In the next few weeks, after the deal will be closed for moving into the current Wreck Bros. building near the intersection of 38th and Chicago, the new Chicago Ave. Fire Arts Center will have the distinct honor of being the vanguard for the City of Minneapolis’ redevelopment of that troubled business node.
The property has been purchased using City development money and will be leased by ArtSpace, one of the country’s foremost real estate developers for the arts. According to the City’s vision statement for that plan, the businesses and neighborhoods of the area are to be recast as a place “where people connect with each other and have the opportunity to grow and develop socially, artistically, economically and ethically.”
“The new center will be one of the only few of its kind in the Midwest,” said Chicago Avenue Fire Arts Center (CAFAC) Board Member Maren Christenson. “I believe that you’d have to go to Chicago to find the same sort of equipment and facilities that the new center will offer,” Christenson said.
Fire arts, according to information available from CAFAC, is sculptural welding, blacksmithing, foundry, jewelry-making, enameling, glassworking, neon, electronics/LED, and fire performance. Besides studio space and storefront gallery space for working and emerging artists, the center will offer education in those media ranging from “beginner’s level classes to master’s level seminars led by renowned artists.”
“We should begin offering classes by the end of the year,” said Christenson.
Programs will be geared toward adult learners, with summertime classes offered for youth. Open studio/independent study opportunities will be available for students who have completed requisite introductory courses. The center will also partner with local schools to provide educational opportunities for youth.
“A big part of having the center will be making arts activities available to children,” said 8th Ward Minneapolis Council Member Elizabeth Glidden.
CAFAC Board Member, metal sculptor and teacher Heather Doyle has been introducing area youth to creating art with a torch since 2006, when the City Council voted unanimously in support of programs targeting the prevention of youth violence. Doyle and several other concerned neighbors felt that the community needed to create a constructive and creative outlet for youth to communicate their ideas and dreams. Her students have made four sculptures which were installed in front of Chicago Avenue’s Bahai Center along with an introductory piece created by Doyle.
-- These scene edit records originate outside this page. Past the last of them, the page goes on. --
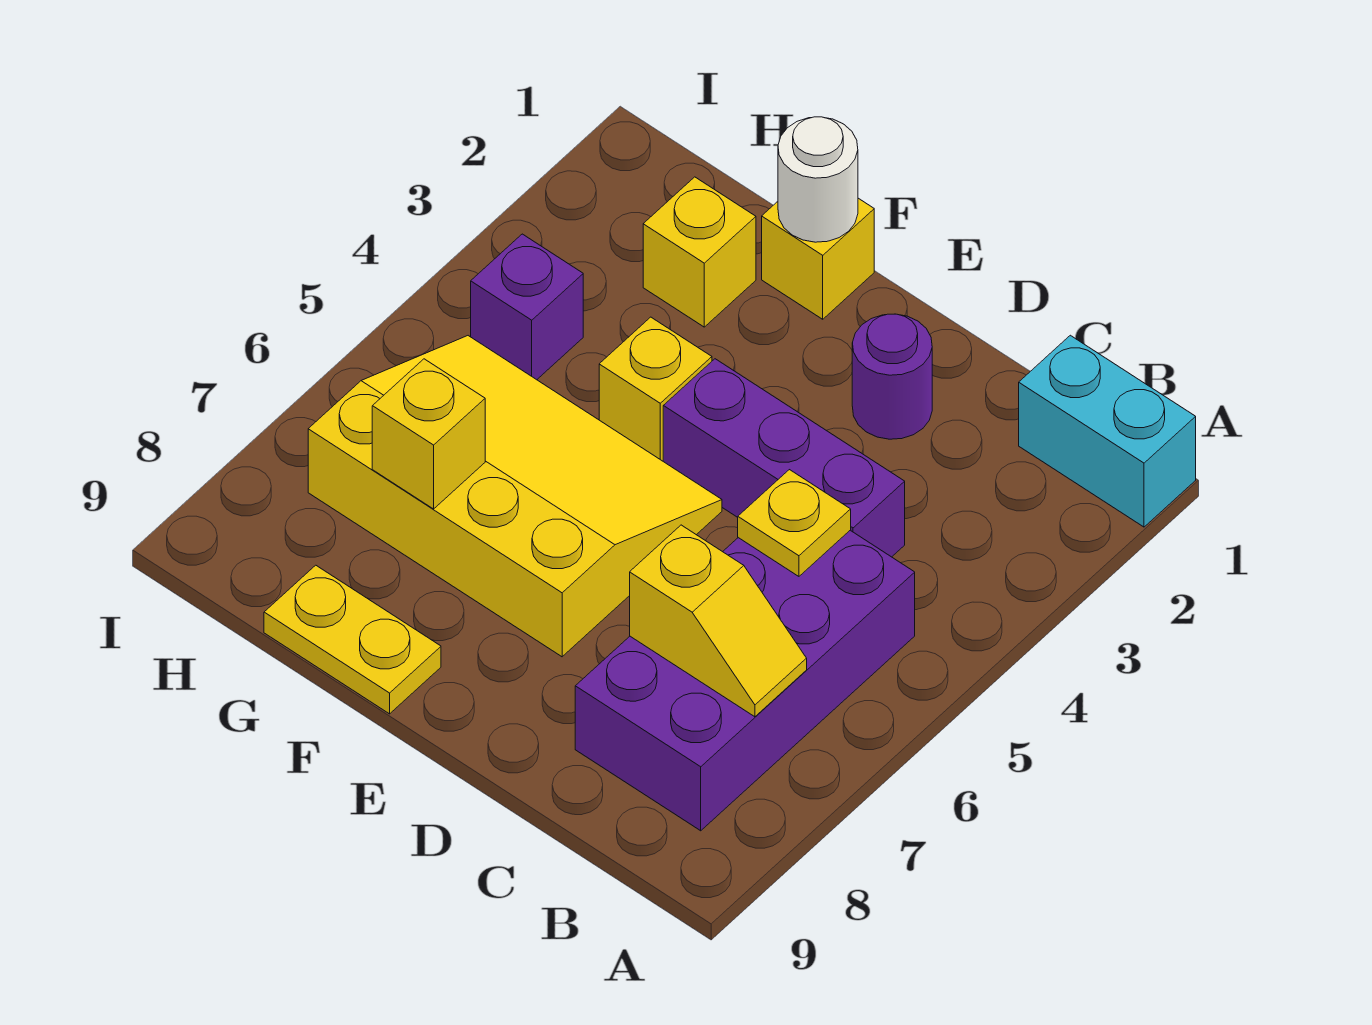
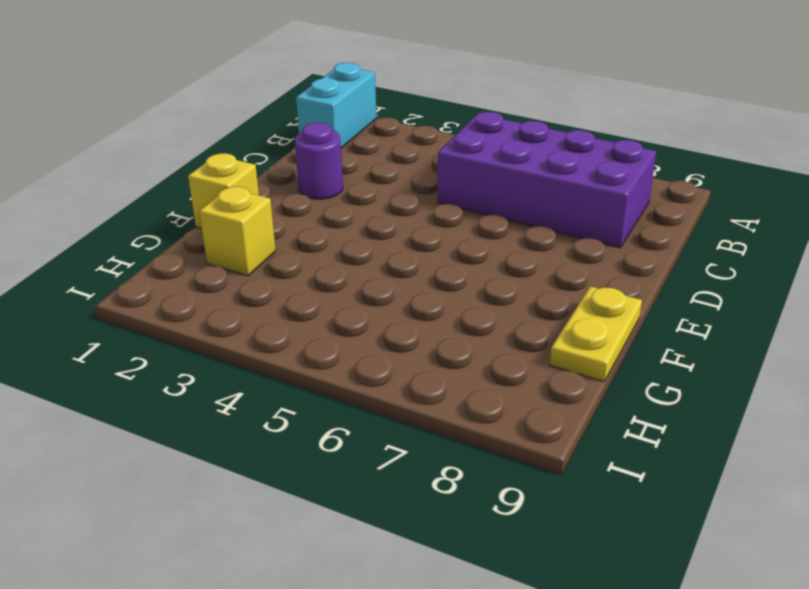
none -> purple brick C4:E4 level 1
none -> yellow slope E5:H7 level 1 top 7
none -> yellow brick F4 level 1

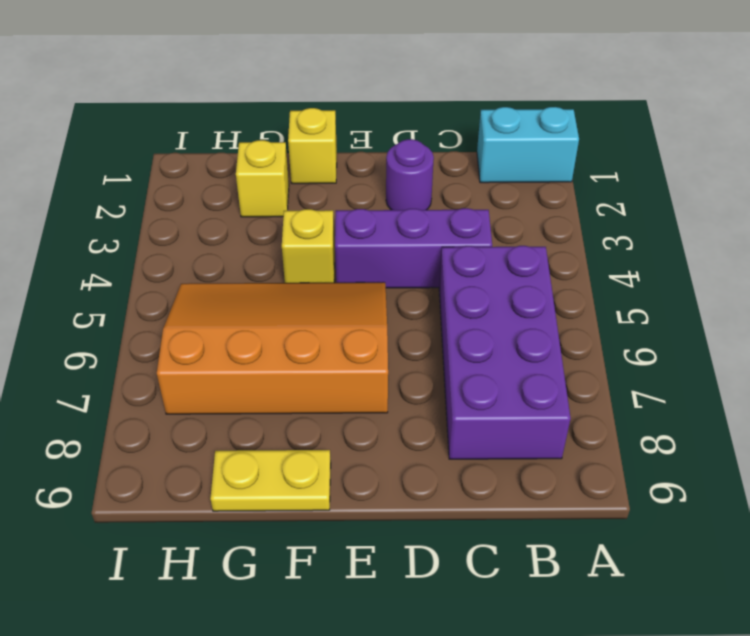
orange slope E5:H7 level 1 top 7 -> yellow slope E5:H7 level 1 top 7
none -> purple brick H4 level 1
none -> yellow slope B7:C7 level 2 top C
none -> yellow plate C5 level 2

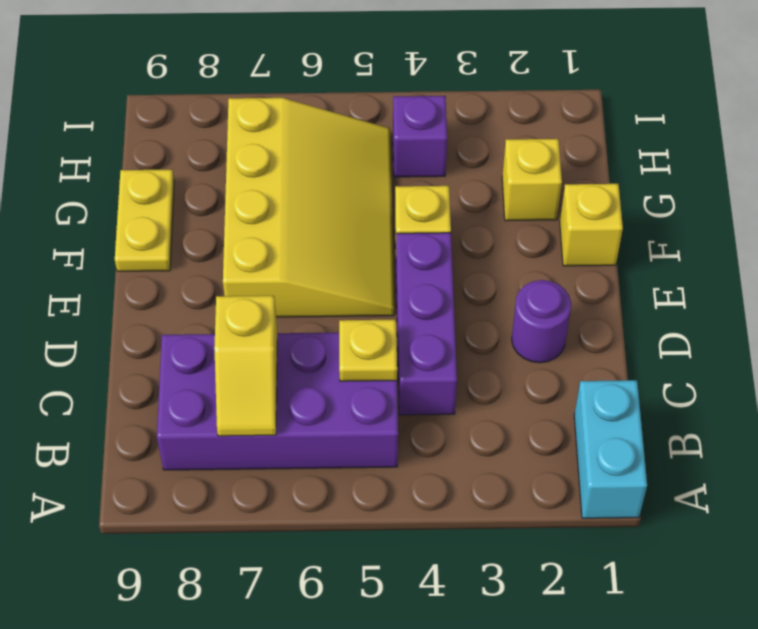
none -> white round brick F1 level 2
none -> yellow brick G7 level 2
“One of the unique aspects of the area is the high numbers of youths compared to the rest of the city. The Powderhorn and Central Neighborhoods are particularly kid-heavy,” Glidden said. According to 2000 census data, children (under age 18) make up 31.8 percent of Central, Powderhorn Park, Bancroft and Bryant Neighborhoods, as compared with 22 percent of Minneapolis as a whole.
“It’s also an area of the city in which the arts are a big part of life for people,” said Glidden.
The metro areas of the Twin Cities and western Wisconsin rank eighth in the top 29 areas of the country for concentration of artists, according to 2000 census data.
And using the arts as a social and economic engine to drive urban renewal is a plan the roots of which may be as new and unique as the center itself. The push to include a venue for artistic endeavors as part of neighborhood renewal started from grassroots organizing as early as 2004 and perhaps earlier, led by the Powderhorn Park Neighborhood and Bancroft Neighborhood Associations. Other contributing groups include the Bryant Neighborhood Organization, Central Area Neighborhood Development Organization, 38th St. and Chicago Avenue Business Association and 38th Street and Chicago Avenue Task Force.
“I know the idea was brought up continually by neighborhood residents even before I became a council member,” Glidden said.
“By investing in an artistic space, these organizations spruce up a neighborhood or commercial strip and help reverse small town, downtown, or inner-city decline,” said the Humphrey Institute’s Ann Markusen and Amanda Johnson in their 2006 paper, “Artists’ Centers: Evolution and Impact on Careers, Neighborhoods and Economies.”
“They bring psychic energy and visual pleasure to the community, and they give residents somewhere besides bars and churches to socialize, play and be challenged,” say the researchers of the effects of artistic activity on local economies. Markusen was also a consultant to the CAFAC board.
“She is the guru of the arts in the city,” said Christenson. “Her work was instrumental in putting together this center,” Christenson said.